22.7.11  di Giovanna Arcolaci

SENTIERI DELLA MEMORIA – Pietra Cappa – Aspromonte

Pietra Cappa

 

Come la racconti una giornata come questa…

Oggi siamo saliti sull’Aspromonte, siamo andati a pietra cappa, dove sono stati ritrovati i resti di Lollò Cartisano, ultimo sequestrato della ‘ndrangheta.

Per arrivarci siamo passati in mezzo a San Luca, con la bandiera di Libera che sventolava dal finestrino del furgone, e quel silenzio irreale di questo Paesino che , come riflettevamo l’altra mattina, nulla ostenta della ricchezza delle persone mafiose (ce ne sono molte ci dicono, ma non tutti ovviamente sono mafiosi)che lo abitano. E’ fatto di case di pietra, piccole, in perfetto stile “non finito jonico”, tutte vicine, con i nomi delle strade scritti col pennarello direttamente sui muri, e di campi arsi dal sole in cui crescono pomodori e capre… dà insomma un immagine di grande povertà.

Si nasconde anche così la mafia.

E’ difficile da raggiungere, arroccato i piedi dell’ Aspromonte.

E gode di una vista sulla vallata incredibile. Viene quasi da pensare che non sia giusto.

Salendo col furgoncino vediamo che su un muro di pietre che delimita una proprietà c’è, fissata con dei sassi, un immagine della Vergine Maria.

E mi viene in mente la storia che ci raccontava ieri qualcuno sul fatto che San Michele è il protettore della polizia, ma è anche il Santo scelto dagli ‘ndranghetisti come simbolo e riferimento… l’anno scorso il capo della polizia ha voluto che San Michele, patrono del corpo della Polizia, venisse festeggiato proprio a San Luca, santuario dei summit della ‘ndragheta. Così il giorno di San Michele, la roccaforte della Mafia nella Locride era piena di sbirri ci dicono. Sarebbe stato da vedere.

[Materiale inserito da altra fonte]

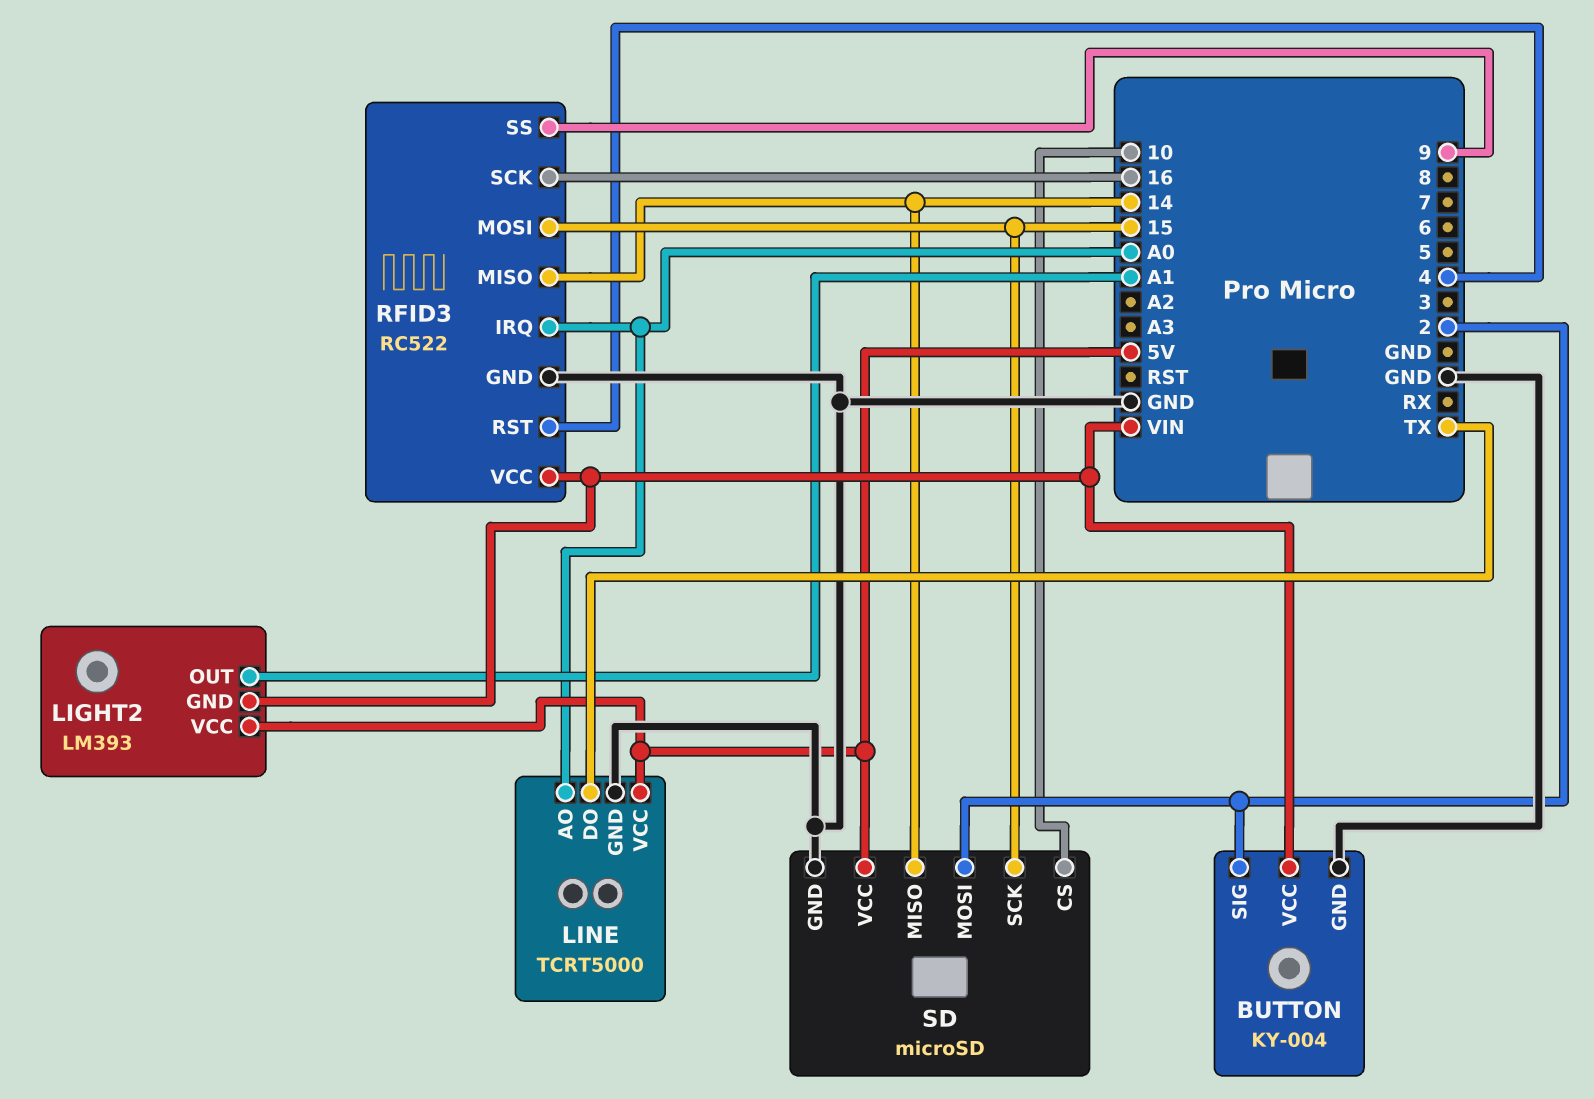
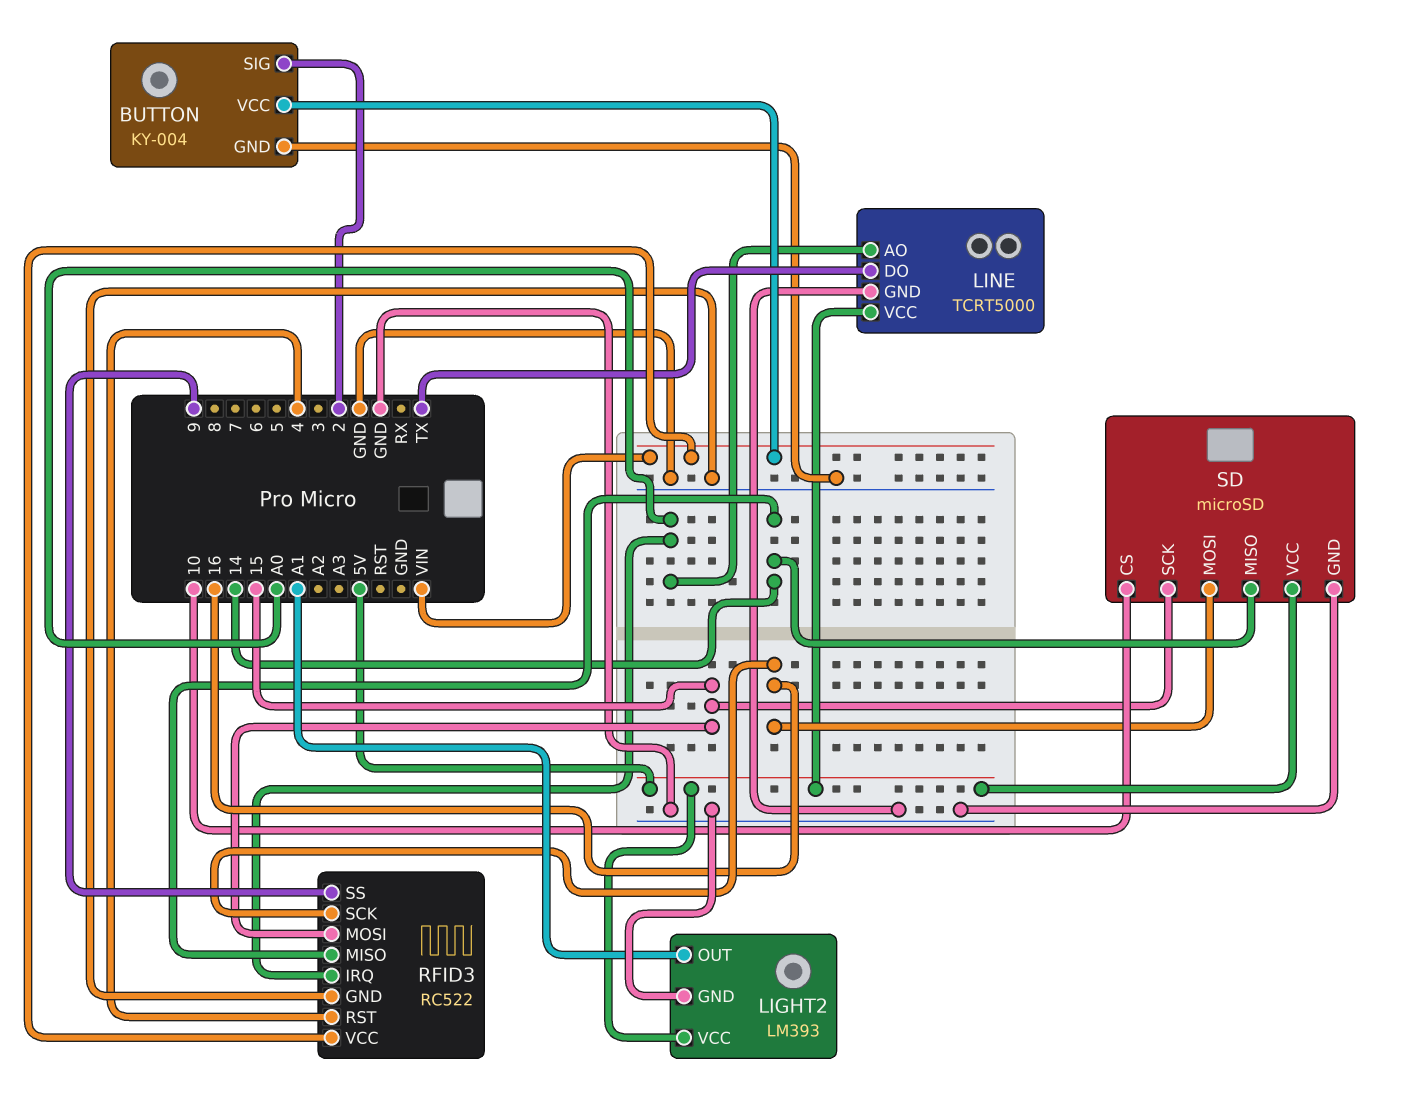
LIGHT2 pin GND: VIN -> GND
SD pin MOSI: 2 -> 16

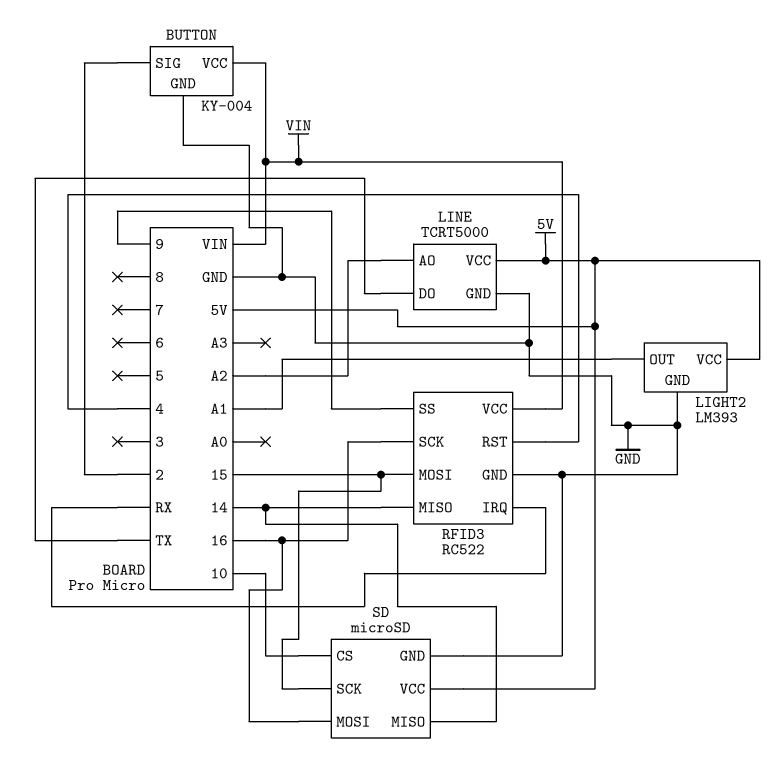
LINE pin AO: A0 -> A2
RFID3 pin IRQ: A0 -> RX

Pochi negozi, le insegne che vediamo passando sono anche quelle scritte con la vernice, Barbiere, Alimentari…

Eravamo in tantissimi, gruppi provenienti dai campi di Libera, scout, ragazzi e suore della Valle del Marro, forze dell’ordine, fotografi, giornalisti, persone di Bovalino e Di San Luca, Don Ciotti… insieme a noi hanno camminato alcuni familiari delle vittime di ‘ndrangheta.


Lungo il percorso abbiamo fatto alcune tappe per ricordare i morti di queste famiglie, che ci hanno regalato il loro racconto e hanno condiviso con noi la loro emozione.

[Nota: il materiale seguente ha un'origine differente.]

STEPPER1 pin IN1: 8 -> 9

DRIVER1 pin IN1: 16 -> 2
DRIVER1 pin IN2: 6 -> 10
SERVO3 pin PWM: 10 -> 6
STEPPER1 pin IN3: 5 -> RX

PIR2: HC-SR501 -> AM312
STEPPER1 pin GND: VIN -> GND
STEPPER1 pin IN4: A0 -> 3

Abbiamo ricordato Rocco Gatto, Giuseppe Tizian, Gianluca Congiusta, Celestino Fava, Vincenzo Grasso, Lollò Cartisano e tutte le vittime innocenti delle mafie.

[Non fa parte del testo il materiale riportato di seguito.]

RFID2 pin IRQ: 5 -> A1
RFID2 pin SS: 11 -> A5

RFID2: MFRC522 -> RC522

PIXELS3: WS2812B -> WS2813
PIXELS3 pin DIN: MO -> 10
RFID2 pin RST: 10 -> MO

La partenza della lunga marcia

Il figlio di Tizian ci ha raccontato cosa voglia dire a 7 anni vedersi uccidere un padre, ci ha raccontato del dolore, del bisogno di dimenticare, di andarsene… ha detto “ad un certo punto ci è sembrato che questa terra volesse vomitarci, e noi ci siamo fatti vomitare, siamo andati via..” , ci ha poi raccontato invece la rabbia e la voglia di riscatto, di giustizia. Ci ha detto che ad un certo punto, dopo anni, lui e sua madre hanno cominciato a raccontarsi Giuseppe, a ricordarlo ed a raccontare la sua storia a tutti, perché bisogna alzare la testa. Non ha ancora avuto giustizia questa famiglia… le parole di questo ragazzo sono strazianti. Sono in qualche modo sensazioni vissute…



Continuiamo a camminare insieme, si parla con tutti, ci si aiuta, si ride e si riflette in silenzio… intorno abbiamo l’ Aspromonte che è un paradiso terrestre… tanto duro ed impervio da risalire, quanto capace di ripagarti con paesaggi straordinari.

Mario Congiusta invece ci dice subito che non ha intenzione di suscitare pietà, non è di pacche sulle spalle ciò di cui ha bisogno ci spiega, ma di persone che combattano insieme ai familiari delle vittime la loro lotta. Vuole trasmetterci la sua rabbia, perché questa diventi motivo per noi per trasformare quest’esperienza ed il ricordo di suo figlio Gianluca in azioni concrete. Dice che dobbiamo pretendere dallo Stato che si diano gli strumenti a questa terra per alzare la testa e fare giustizia per tutte quelle famiglie che non hanno avuto giustizia. Dice che qui, in Calabria, non servono eserciti, ma magistrati. Ci racconta poi dell’incontro che lui ed altri familiari di vittime di mafia hanno avuto con alcuni detenuti di Opera, ci racconta la difficoltà di affrontare il “dopo” , dice che quando la mafia uccide qualcuno non sta solo eliminando una persona ma sta uccidendo tutta la famiglia di quella persona, ci racconta che per queste famiglie niente sarà mai più come prima. “Fine pena mai”. Così descrive il loro dolore… e qualcosa dentro ti si rompe, hai uno squarcio di quale possa essere il suo, il loro dolore.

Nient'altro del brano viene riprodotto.